2. Common interest makes love last.
It doesn’t take a couple’s therapist to highlight that couples who have similar values and hobbies are most likely going to enjoy each other. Unfortunately, this is only half of the picture.
While many of us view compatibility as the glue the binds love for a lifetime, Dr. Gottman’s research discovered that when it comes to lasting love, compatibility doesn’t really matter.
That’s because our hobbies like, and dislikes change over the years.
What does matter is how you treat each other over time. This means that the stability and happiness of a relationship are less about how your personalities align or what you spend your time doing together and more about how you treat one another every single day.²
This includes how you respond to bids for connection, how you listen, how you show up for your partner when they are hurting.
“What counts in making a happy marriage is not so much how compatible you are but how you deal with incompatibility.” – Leo Tolstoy
3. We must resolve every conflict.
Every person has their own conflict style that they inherited from their family growing up. Research by Dr. Gottman has uncovered that there are three types of stable marriages, not one.
1. One of the stable marriages is a conflict-avoidant marriage where both partners avoid conflict and focus on the relationship’s strength.
2. In the volatile relationship, the partners argue a lot. While this may seem miserable, this relationship can be stable with the right amount of positivity.
3. In a validating relationship, both partners are able to talk about their differences and discover compromises while staying emotionally calm.
Dr. Gottman says, “No one style is necessarily better than another—as long as the style works for both people.” The key to managing conflict is for partners to be matched on their conflict styles. For couples who are matched with conflict-avoidant styles, avoiding problems isn’t that big of a problem. When there are mismatches, problems are bound to become nasty.
4. Affairs cause divorce.
In most instances, it is the problems in the relationship that influences a partner to seek comfort outside of the relationship. Typically, affairs are not so much about sex as they are about finding emotional comfort, support, and understanding.

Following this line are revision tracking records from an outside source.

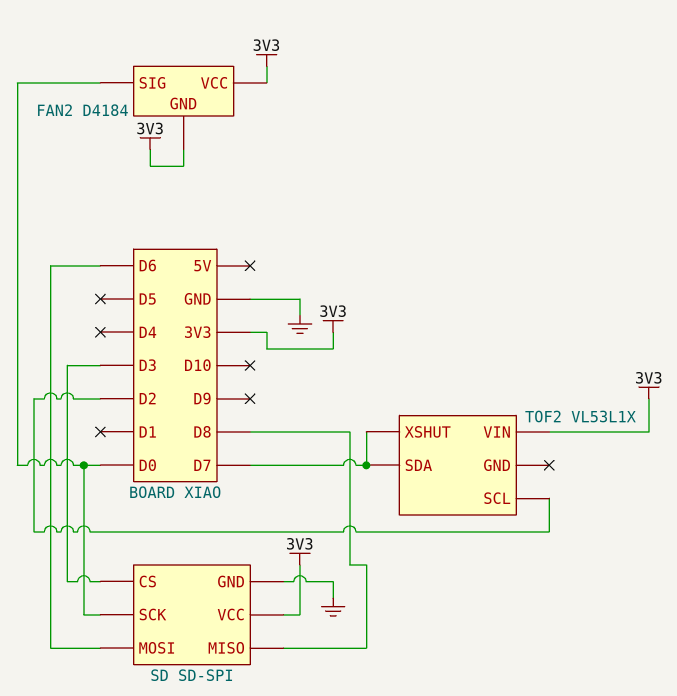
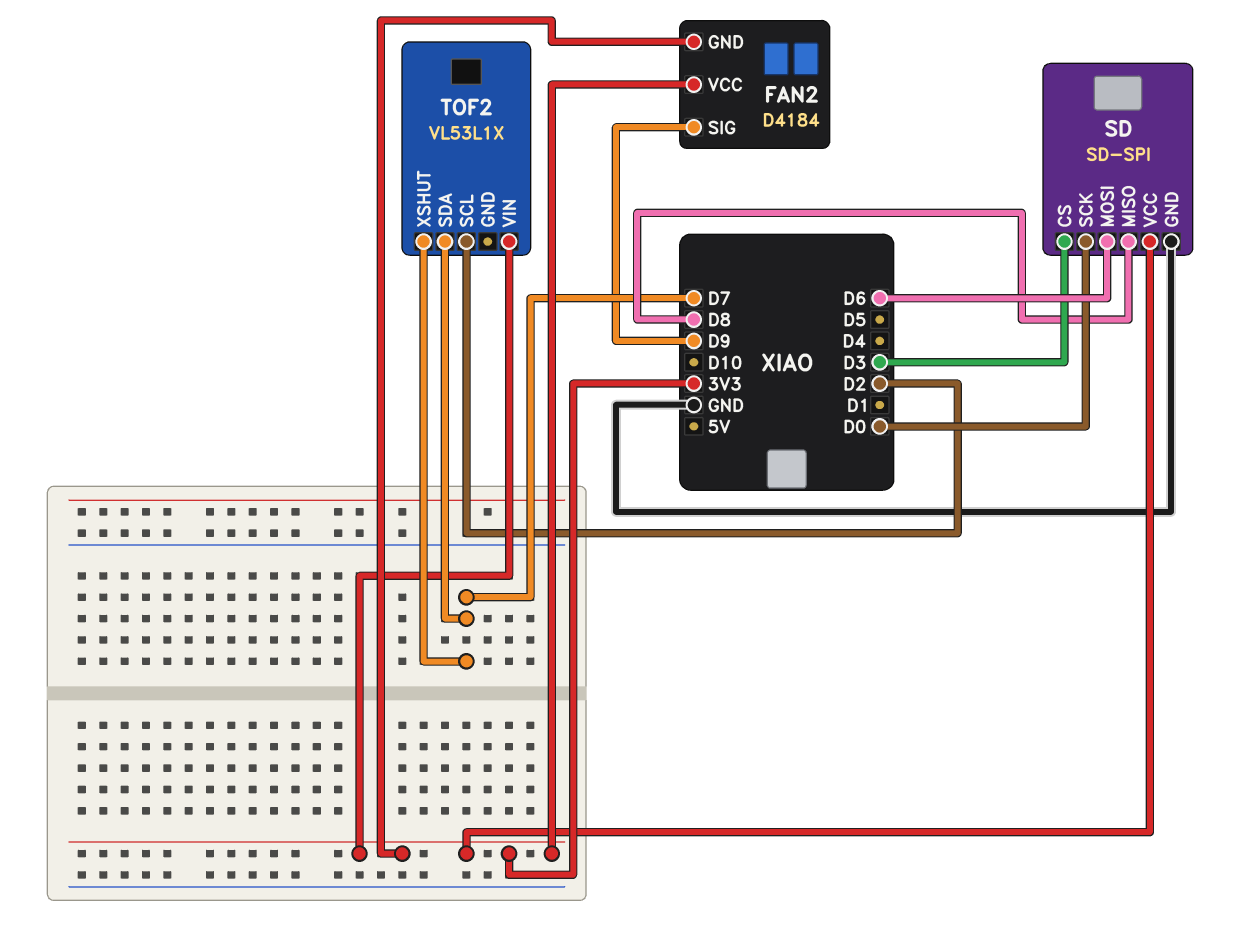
FAN2 pin SIG: D0 -> D9

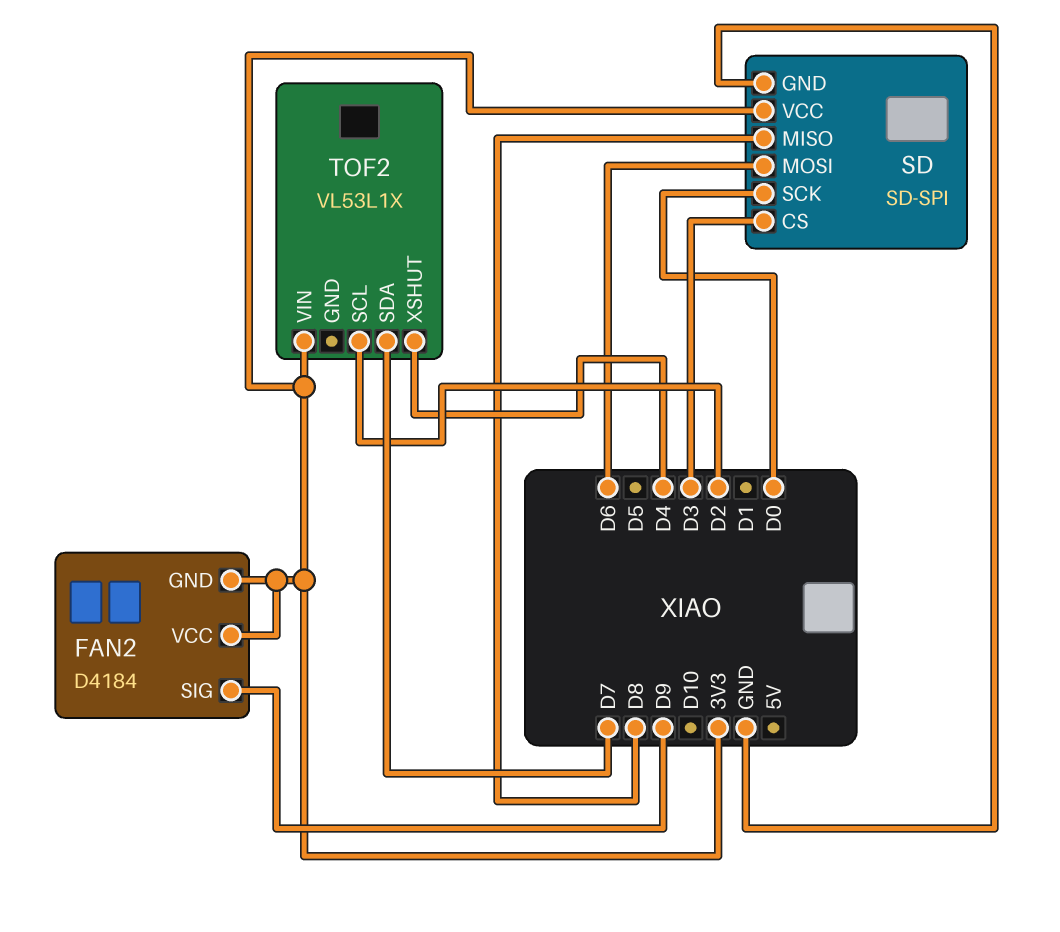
TOF2 pin XSHUT: D7 -> D4

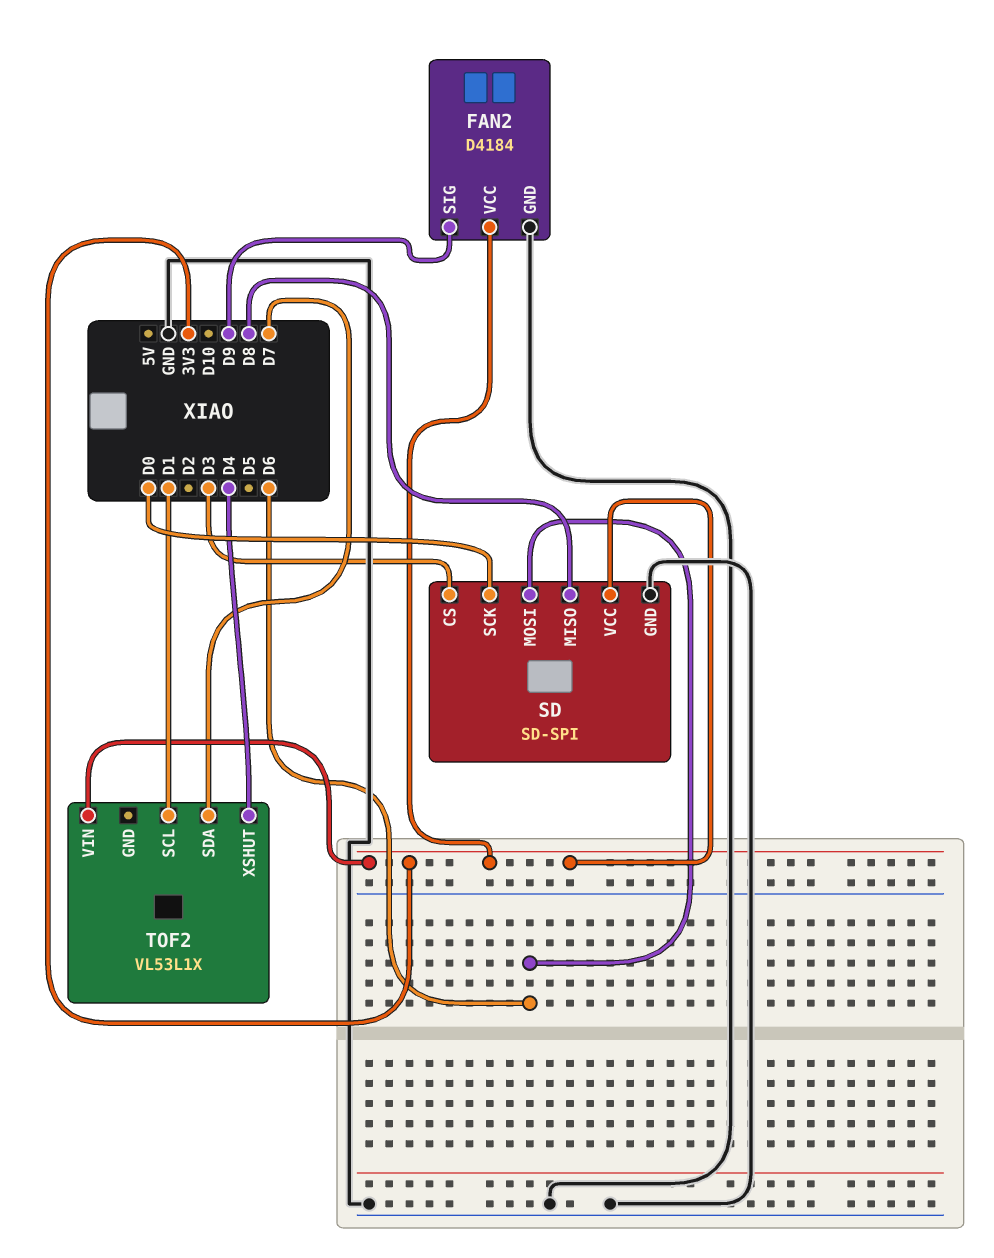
FAN2 pin GND: 3V3 -> GND
TOF2 pin SCL: D2 -> D1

A research study by the Divorce Mediation Project discovered that 80% of divorces occurred because partners gradually grew apart and no longer felt loved or appreciated. Of those couples, only 20% mentioned that an affair influenced the decision to separate.
5. The ideal spouse is low maintenance.
In Wired for Dating, Stan Tatkin, PsyD. proposes that “there is no such thing as a low-maintenance person when it comes to committed, long-term relationships.” When you bond with someone, they will need your help in some way and will require maintenance whether that is caring for them while they are sick, running an errand for them, or helping them out with something meaningful.
People who seem low maintenance or claim to be low maintenance are often displaying a fear of depending on their romantic partner because in their past, depending on someone has led to feeling neglected.
Due to their view of depending on someone, they will also be unwilling to be dependable for their partner, making it very difficult to cultivate an interdependent relationship. For that reason, marriages with these low maintenance partners tend to end in divorce after years of struggle.
6. Depending on your partner for your well-being is a mistake.
There is some truth to this myth when it comes to extreme cases. Couples who limit the fulfillment of their needs to one person and remove themselves from social circles are at risk for an unhealthy life.
But most often people reference this myth as a way to express their independence to avoid closeness. When a partner says, “Stop depending on me,” or “I won’t depend on anyone because they just let me down,” they are highlighting deep wounds and fears about relying on someone.